Differential privacy (DP) has seen immense applications in learning on tabular, image, and sequential data where instance-level privacy is concerned. In learning on graphs, contrastingly, works on node-level privacy are highly sparse. Challenges arise as existing DP protocols hardly apply to the message-passing mechanism in Graph Neural Networks (GNNs). In this study, we propose a solution that specifically addresses the issue of node-level privacy. Our protocol consists of two main components: 1) a sampling routine called HeterPoisson, which employs a specialized node sampling strategy and a series of tailored operations to generate a batch of sub-graphs with desired properties, and 2) a randomization routine that utilizes symmetric multivariate Laplace (SML) noise instead of the commonly used Gaussian noise. Our privacy accounting shows this particular combination provides a non-trivial privacy guarantee. In addition, our protocol enables GNN learning with good performance, as demonstrated by experiments on five real-world datasets; compared with existing baselines, our method shows significant advantages, especially in the high privacy regime.
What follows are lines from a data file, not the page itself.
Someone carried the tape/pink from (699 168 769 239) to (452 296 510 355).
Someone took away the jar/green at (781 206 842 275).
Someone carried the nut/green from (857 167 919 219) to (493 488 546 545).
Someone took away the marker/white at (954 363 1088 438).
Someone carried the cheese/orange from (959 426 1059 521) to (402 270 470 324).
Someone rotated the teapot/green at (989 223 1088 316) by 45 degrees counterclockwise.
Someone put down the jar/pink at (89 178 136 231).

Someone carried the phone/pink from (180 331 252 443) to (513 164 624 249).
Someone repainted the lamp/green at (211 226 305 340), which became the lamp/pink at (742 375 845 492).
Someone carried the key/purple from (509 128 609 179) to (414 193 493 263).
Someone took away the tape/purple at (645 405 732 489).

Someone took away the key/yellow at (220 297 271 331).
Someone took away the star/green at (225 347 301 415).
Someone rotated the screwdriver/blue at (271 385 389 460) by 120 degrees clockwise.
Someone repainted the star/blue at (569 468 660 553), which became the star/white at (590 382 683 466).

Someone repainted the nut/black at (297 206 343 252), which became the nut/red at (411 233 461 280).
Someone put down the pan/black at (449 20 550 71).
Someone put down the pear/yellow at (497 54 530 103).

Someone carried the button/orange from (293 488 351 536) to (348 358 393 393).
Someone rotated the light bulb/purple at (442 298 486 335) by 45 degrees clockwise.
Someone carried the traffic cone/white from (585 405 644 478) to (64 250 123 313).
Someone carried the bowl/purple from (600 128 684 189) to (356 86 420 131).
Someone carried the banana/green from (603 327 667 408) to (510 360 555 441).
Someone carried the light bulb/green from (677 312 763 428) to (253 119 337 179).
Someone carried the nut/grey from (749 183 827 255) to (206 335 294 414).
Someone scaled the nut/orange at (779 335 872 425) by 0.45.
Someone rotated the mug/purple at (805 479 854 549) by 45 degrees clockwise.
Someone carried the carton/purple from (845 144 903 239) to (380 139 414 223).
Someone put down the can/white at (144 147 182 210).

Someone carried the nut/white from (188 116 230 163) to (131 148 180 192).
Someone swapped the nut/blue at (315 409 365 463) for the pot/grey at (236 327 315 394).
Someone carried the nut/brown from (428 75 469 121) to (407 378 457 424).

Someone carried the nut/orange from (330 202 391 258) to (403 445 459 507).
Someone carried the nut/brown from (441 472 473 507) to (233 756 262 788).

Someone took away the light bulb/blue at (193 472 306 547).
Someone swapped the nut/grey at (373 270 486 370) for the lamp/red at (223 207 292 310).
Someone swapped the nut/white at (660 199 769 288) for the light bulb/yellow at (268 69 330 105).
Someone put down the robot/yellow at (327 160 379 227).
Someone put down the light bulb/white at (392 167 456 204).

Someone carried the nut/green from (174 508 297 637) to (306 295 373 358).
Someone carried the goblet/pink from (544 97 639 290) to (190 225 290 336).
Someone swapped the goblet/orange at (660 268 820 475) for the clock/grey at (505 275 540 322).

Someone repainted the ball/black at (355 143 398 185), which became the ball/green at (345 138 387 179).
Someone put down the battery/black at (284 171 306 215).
Experimentally, we also 1) perform membership inference attacks against our protocol and 2) apply privacy audit techniques to confirm our protocol's privacy integrity. In the sequel, we present a study on a seemingly appealing approach \cite{sajadmanesh2023gap} (USENIX'23) that protects node-level privacy via differentially private node/instance embeddings. Unfortunately, such work has fundamental privacy flaws, which are identified through a thorough case study. More importantly, we prove an impossibility result of achieving both (strong) privacy and (acceptable) utility through private instance embedding. The implication is that such an approach has intrinsic utility barriers when enforcing differential privacy.

翻译：差分隐私在涉及实例级隐私的表格、图像和序列数据学习中已有广泛应用。然而，在图学习中，针对节点级隐私的研究却极为稀少。现有差分隐私协议难以适用于图神经网络中的消息传递机制，这构成了主要挑战。本研究提出一种专门解决节点级隐私问题的方案。该协议包含两个核心组件：1）名为HeterPoisson的采样程序，通过采用专用节点采样策略及一系列定制操作生成具有所需属性的子图批次；2）随机化程序，使用对称多元拉普拉斯噪声替代常用的高斯噪声。我们的隐私核算表明，这种特定组合能够提供非平凡的隐私保证。此外，该协议能在保持良好性能的前提下实现图神经网络学习——在五个真实数据集上的实验表明，与现有基线相比，我们的方法在高隐私保护机制下展现出显著优势。实验方面，我们还进行了：1）针对协议的身份推断攻击测试；2）应用隐私审计技术确认协议隐私完整性。随后，我们针对《USENIX'23》中一篇看似可行的方案进行了研究，该方案通过差分隐私节点/实例嵌入保护节点级隐私。遗憾的是，通过全面案例研究，我们发现该工作存在根本性隐私缺陷。更重要的是，我们证明了通过私有实例嵌入同时实现（强）隐私与（可接受）效用的不可行性。这意味着此类方法在实施差分隐私时存在固有的效用障碍。